Symptoms of Hypertension or Preeclampsia

Bullet Point Persistent strong headaches or dizziness
Bullet Point Visual disturbances, blurred vision, flashing spots or silver waterfalls
Bullet Point Rapid weight gain (two or more pounds in one week) accompanied by swelling in hands, feet, ankles or face (called edema)
Bullet Point Inability to urinate or infrequent urination
Bullet Point Stomach pains
Bullet Point Decrease in fetal movement

Braxton Hicks or Preterm Labor?
by Tracy Hoogenboom

Do you think you might be having contractions before your due date and are wondering what you should do? These may be harmless and ineffective contractions, but they may also be a sign of preterm labor. So how do you tell the difference?

Preterm labor is most often felt as a vague, painless tightening of the abdomen, and may or may not be accompanied by one or more signs and symptoms of preterm labor. Preterm labor contractions usually occur in a regular pattern and may cause changes to occur in the cervix.
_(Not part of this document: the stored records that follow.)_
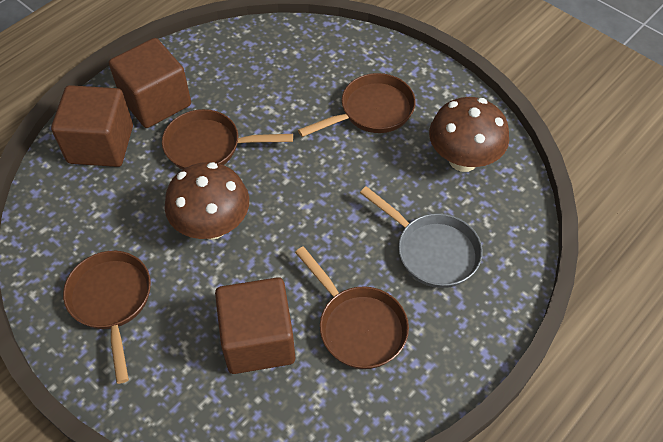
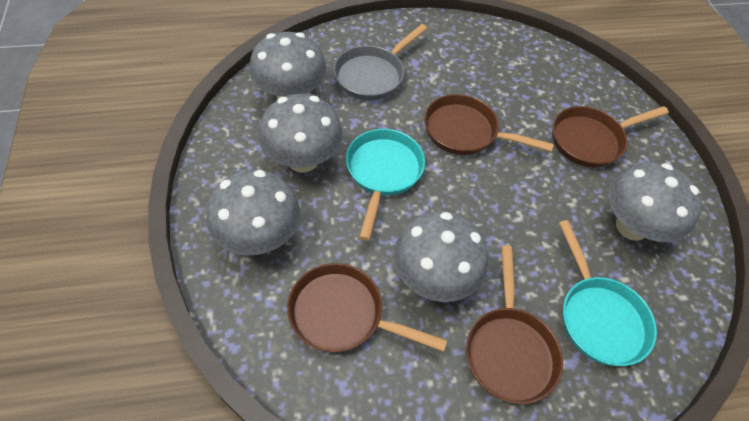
brown cube: 3 -> 0
brown mushroom: 2 -> 0
grey mushroom: 0 -> 5
turquoise pan: 0 -> 2

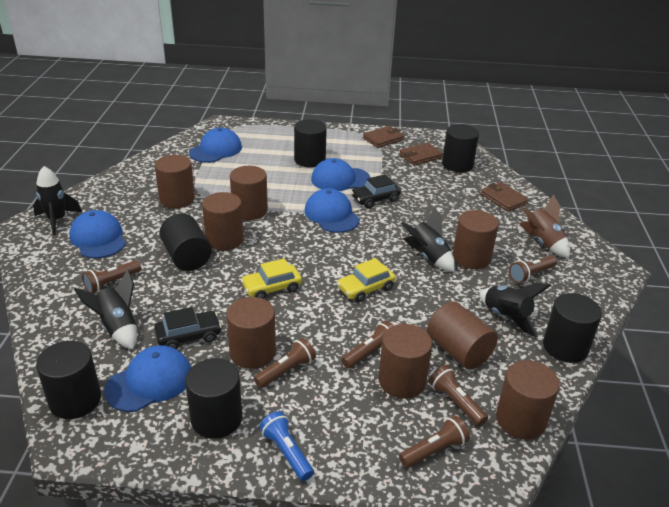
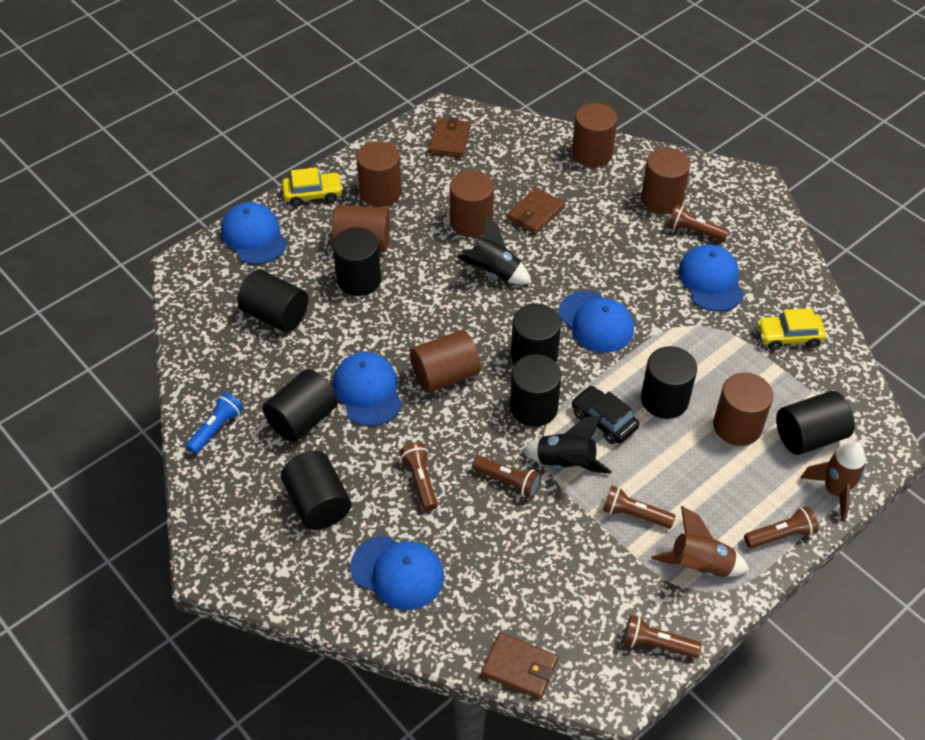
black car: 2 -> 1
black cylinder: 6 -> 8
black rocket: 4 -> 2
brown cylinder: 8 -> 7
brown rocket: 1 -> 2

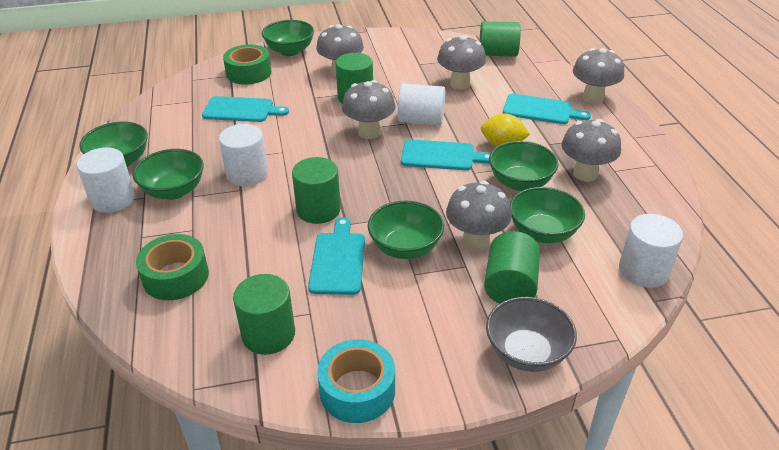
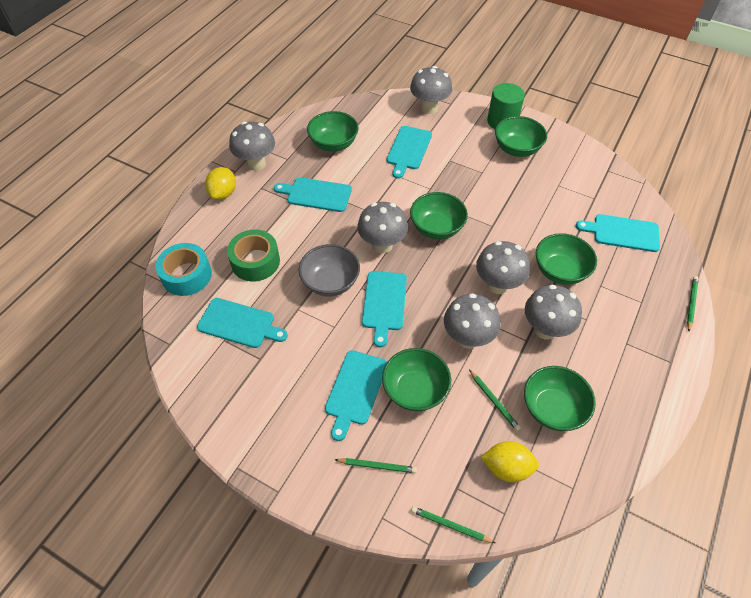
green cylinder: 5 -> 1
green pencil: 0 -> 4
green tape: 2 -> 1
turquoise cutting board: 4 -> 6
white cylinder: 4 -> 0
yellow lemon: 1 -> 2

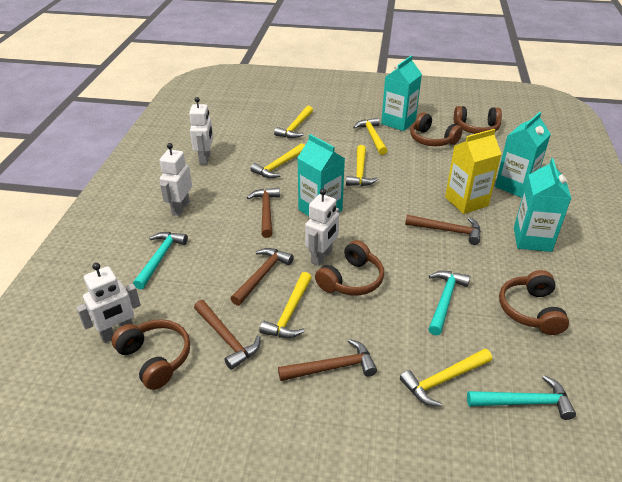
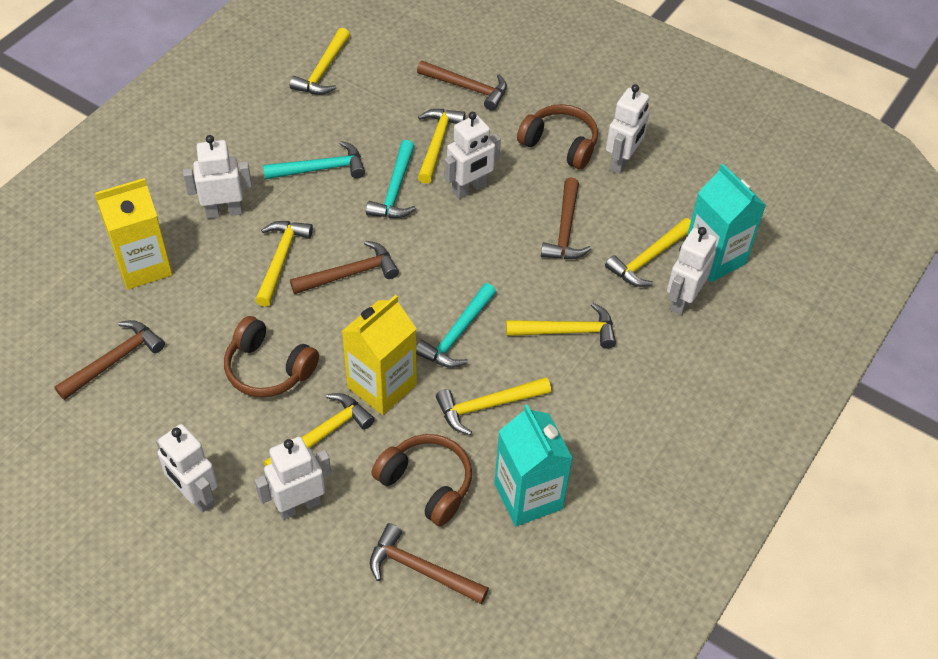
brown headphones: 5 -> 3
turquoise carton: 4 -> 2
white robot: 4 -> 6
yellow carton: 1 -> 2
yellow hammer: 6 -> 7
All pregnant women should self-monitor to see if they are having regular contractions. This process is called "self-palpation". It is important to self-palpate to determine whether or not your contractions are occurring in a regular pattern and to count how many you are having each hour.

Your doctor may recommend self-palpation twice a day to keep track of contractions that may lead to preterm labor. Self-palpation is also a good way to monitor yourself and become familiar with your normal pattern of uterine activity. Ideally, follow these steps once a day or anytime you have signs of preterm labor.
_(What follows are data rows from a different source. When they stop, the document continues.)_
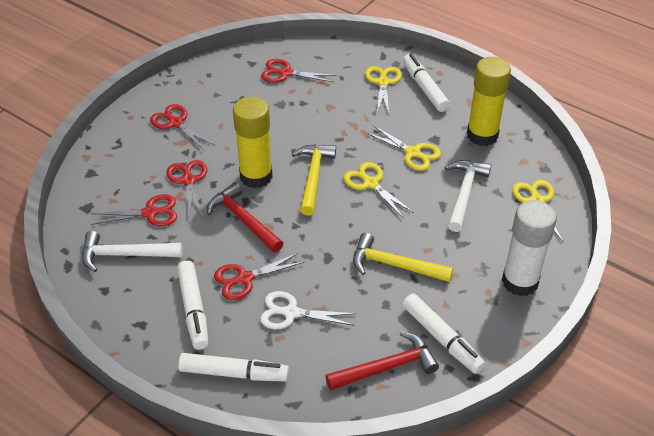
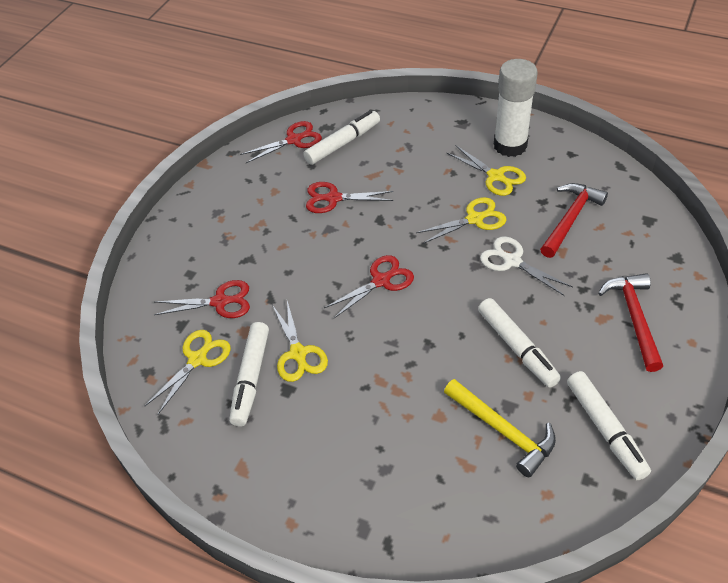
red scissors: 5 -> 4
white hammer: 2 -> 0
yellow glue stick: 2 -> 0
yellow hammer: 2 -> 1

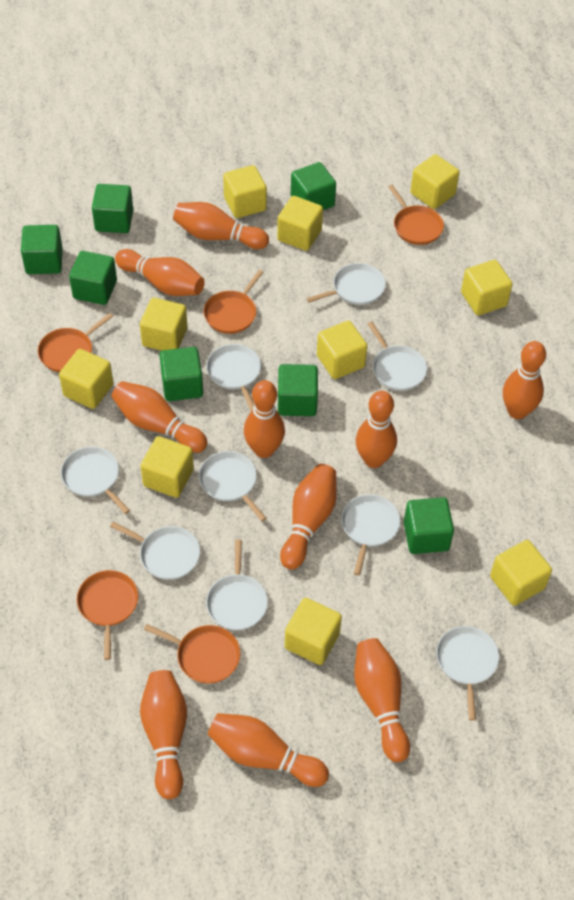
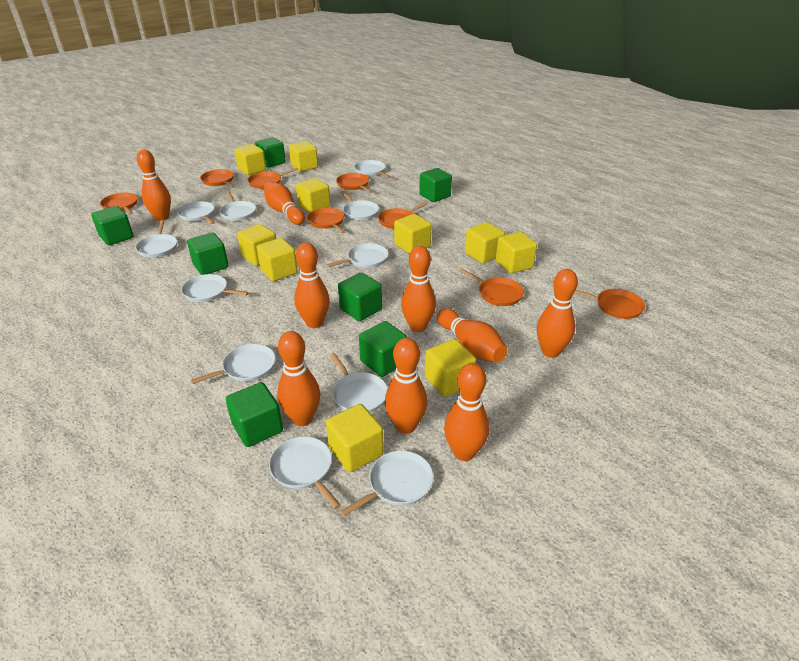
orange bowling pin: 10 -> 9
orange pan: 5 -> 8
white pan: 9 -> 11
If you are in preterm labor, your doctor may prescribe bedrest, drugs to halt the labor (called tocolytics), and/or a device called a home uterine activity monitor. This device allows you to monitor contractions at home without being hospitalized.

"It's Just Braxton Hicks."
Braxton Hicks contractions occur in most normal pregnancies, and are felt as painless and infrequent tightening of the uterus. These contractions usually don't occur more than once per hour and do not make any changes to the cervix.

Never heed the advice of a well-meaning friend who tells you, "Don't worry...those are just Braxton Hicks!" Many healthcare professionals consider the term Braxton Hicks outdated, overused, and even dangerous. Always report painless tightening to your doctor.

The vast majority of contractions occur in the evening hours, so that is the recommended time to monitor. Drink 1-2 cups of water or other fluids.Go to the bathroom and empty your bladder. Have a note pad nearby to take notes, as well as phone, clock, and other items you may need during the hour. Minimize distractions. Have young children watch a video or go for a walk with a neighbor. Turn off the TV.

Lie comfortably on your left side, using pillows for support.Using your fingertips, gently feel the top of the uterus. When the uterus is relaxed it will feel soft; a contraction will cause the uterus to become firm and hard and will effect the entire muscle, top to bottom. You are monitoring to detect those contractions that cause the entire uterine area to become firm.

If you feel a contraction, check the clock and count how long it takes for the uterus to become soft again. Write it down. Write down the time between contractions.

Write down any other symptoms that you have been having, as well as your level of activity, medications, and any other nformation that may help your doctor.

When to Call Your Doctor
If you have more than three contractions per hour, or there is less than 15 minutes between any contraction, you may be in preterm labor and need to call your healthcare provider. Always call if you are confused or concerned about what you are feeling. Watch for signs of preterm labor and do everything you can to prevent a premature delivery.